Toepasselijke wettelijke voorschriften
BESLISSING
Het hof:
Vernietigt het vonnis waarvan beroep en doet opnieuw recht:
Verklaart zoals hiervoor overwogen bewezen dat de verdachte het onder 1 primair, 2 en 3 ten laste gelegde heeft begaan.
Verklaart niet bewezen hetgeen de verdachte meer of anders is ten laste gelegd dan hierboven is bewezen verklaard en spreekt de verdachte daarvan vrij.
Verklaart het onder 1, 2 en 3 bewezen verklaarde strafbaar, kwalificeert dit als hiervoor vermeld en verklaart de verdachte strafbaar.
Ten aanzien van het onder 1 en 3 bewezen verklaarde:
Veroordeelt de verdachte tot een gevangenisstraf voor de duur van 12 (twaalf) maanden.
Beveelt dat de tijd die door de verdachte vóór de tenuitvoerlegging van deze uitspraak in enige in artikel 27, eerste lid, of artikel 27a van het Wetboek van Strafrecht bedoelde vorm van voorarrest is doorgebracht, bij de uitvoering van de opgelegde gevangenisstraf in mindering zal worden gebracht, voor zover die tijd niet reeds op een andere straf in mindering is gebracht.

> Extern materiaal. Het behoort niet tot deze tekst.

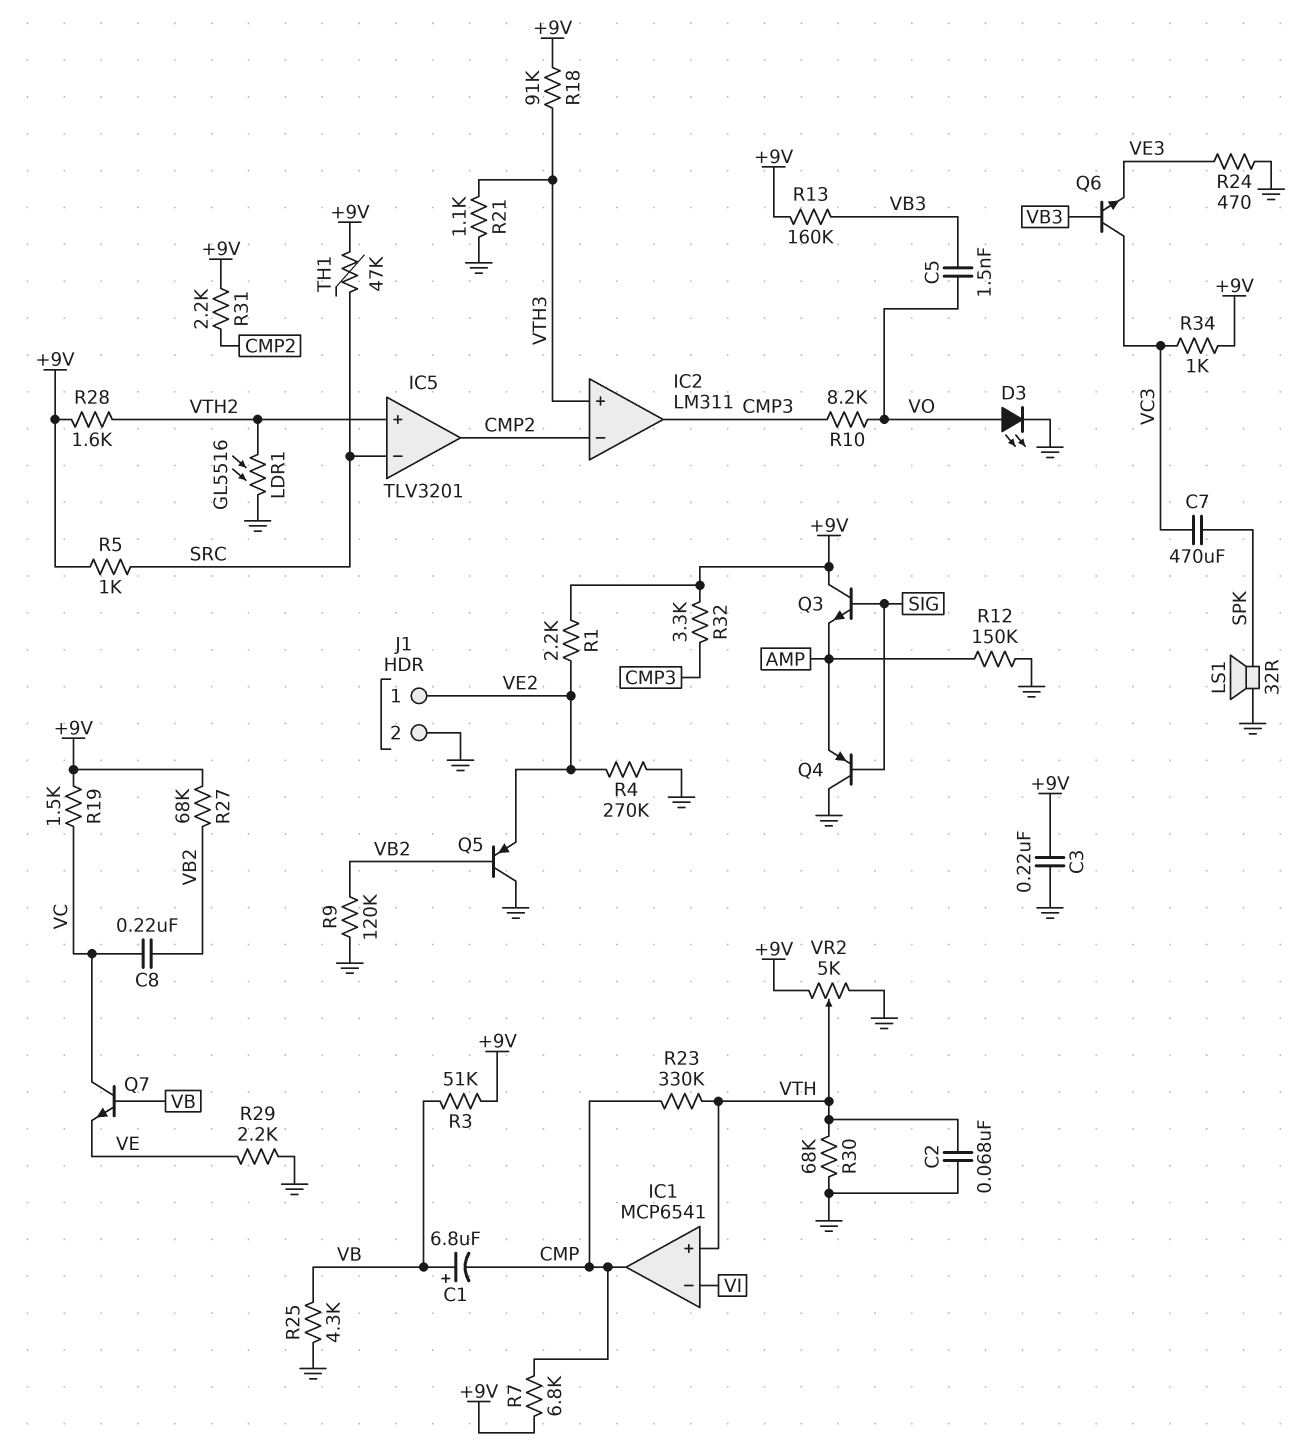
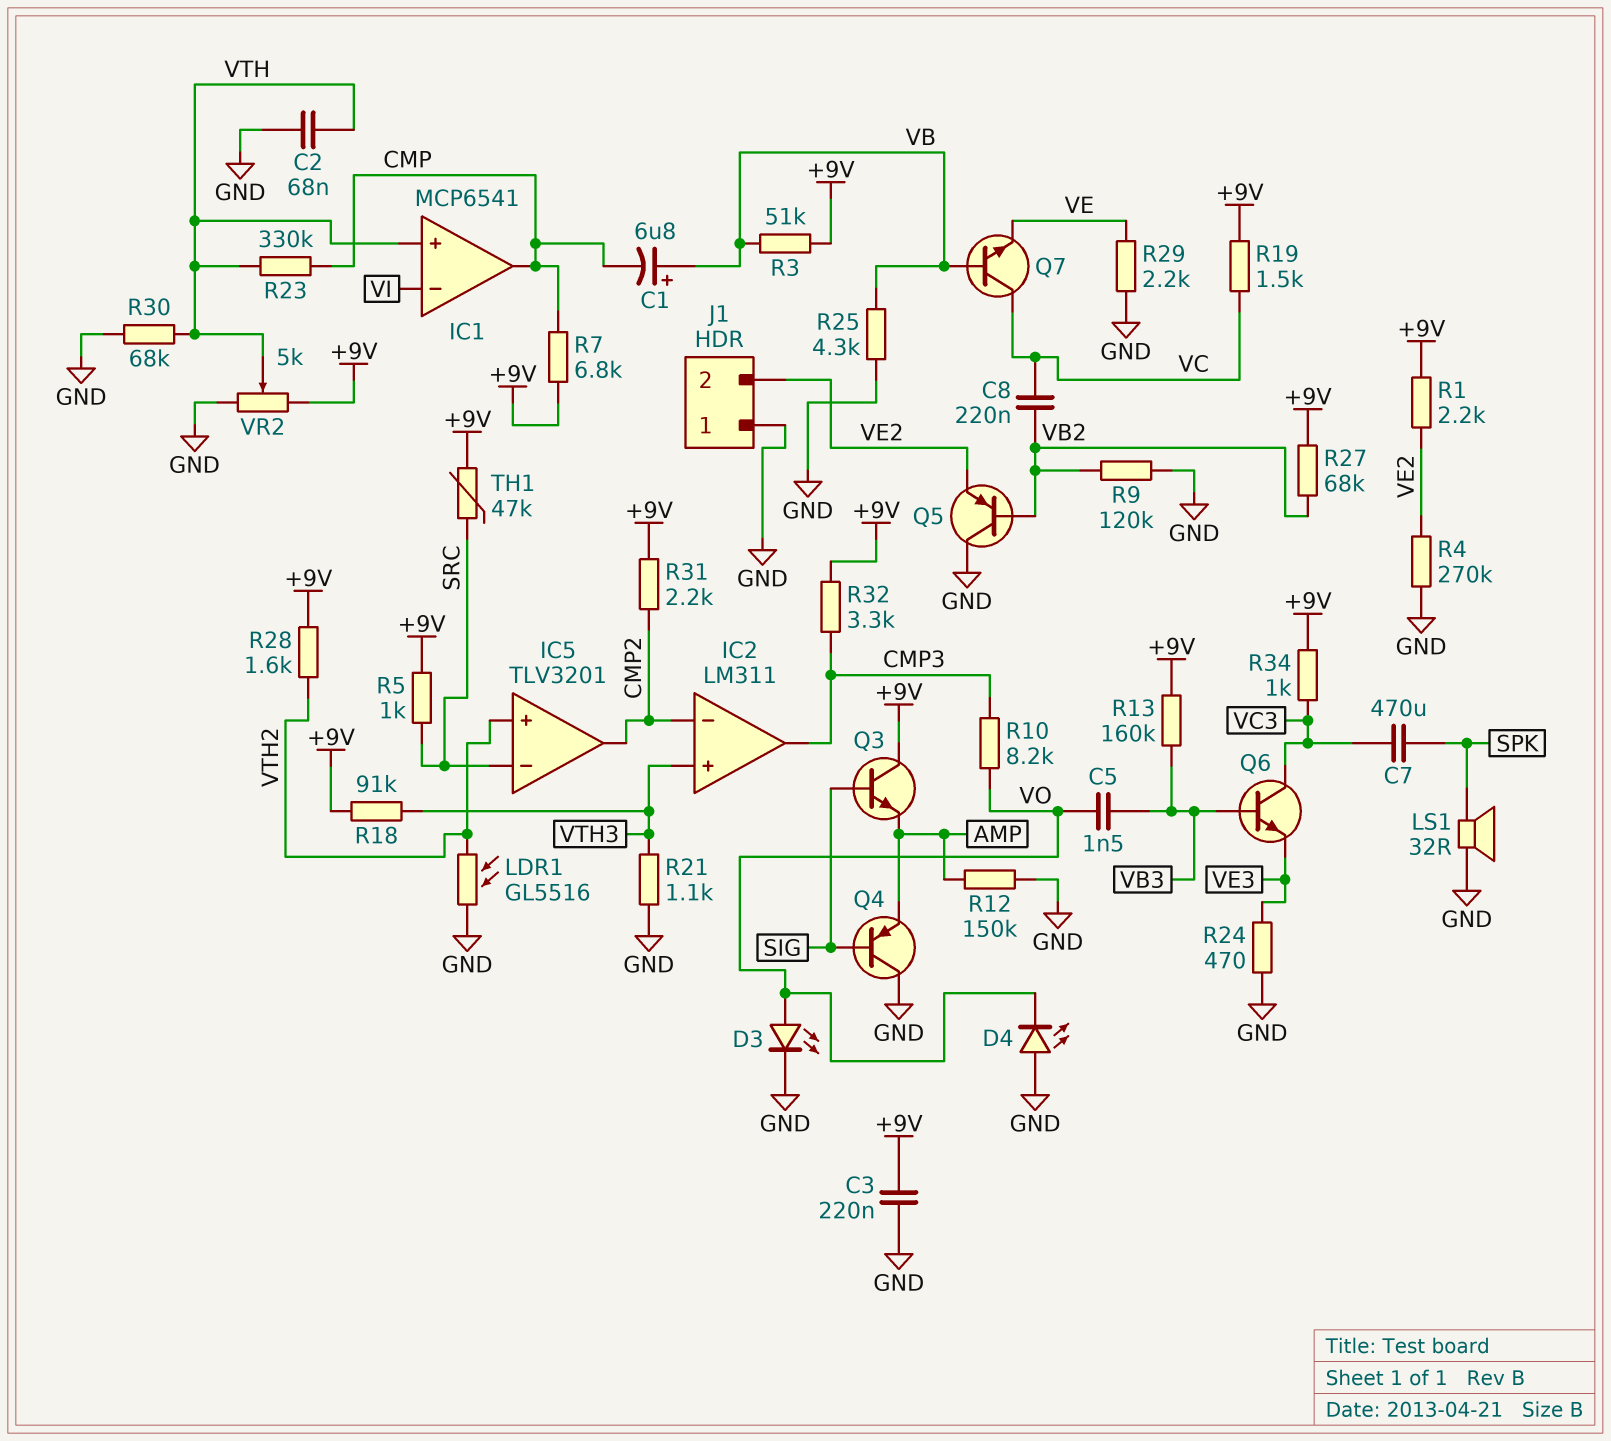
D4: none -> LED (A GND, K VO)
J1 pin 1: VE2 -> GND
J1 pin 2: GND -> VE2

Ontzegt de verdachte ter zake van het onder 1 en 3 bewezen verklaarde de bevoegdheid motorrijtuigen te besturen voor de duur van 4 (vier) jaren en 6 (zes) maanden.
Bepaalt dat de tijd, gedurende welke het rijbewijs van de verdachte ingevolge artikel 164 van de Wegenverkeerswet 1994 vóór het tijdstip, waarop deze uitspraak voor wat betreft de in artikel 179 van die wet genoemde bijkomende straf voor tenuitvoerlegging vatbaar is geworden, ingevorderd of ingehouden is geweest, op de duur van bovengenoemde bijkomende straf geheel in mindering zal worden gebracht.
Ten aanzien van het onder 2 bewezen verklaarde:
Ontzegt de verdachte ter zake van het onder 2 bewezen verklaarde de bevoegdheid motorrijtuigen te besturen voor de duur van 6 (zes) maanden.
Aldus gewezen door:
mr. K.J. van Dijk, voorzitter,
mr. H.A.W. Vermeulen en mr. K. van der Meijde, raadsheren,
in tegenwoordigheid van mr. M.C.H. Verhoeven-van der Heijden, griffier,
en op 11 juni 2018 ter openbare terechtzitting uitgesproken.
mr. K. van der Meijde is buiten staat dit arrest mede te ondertekenen.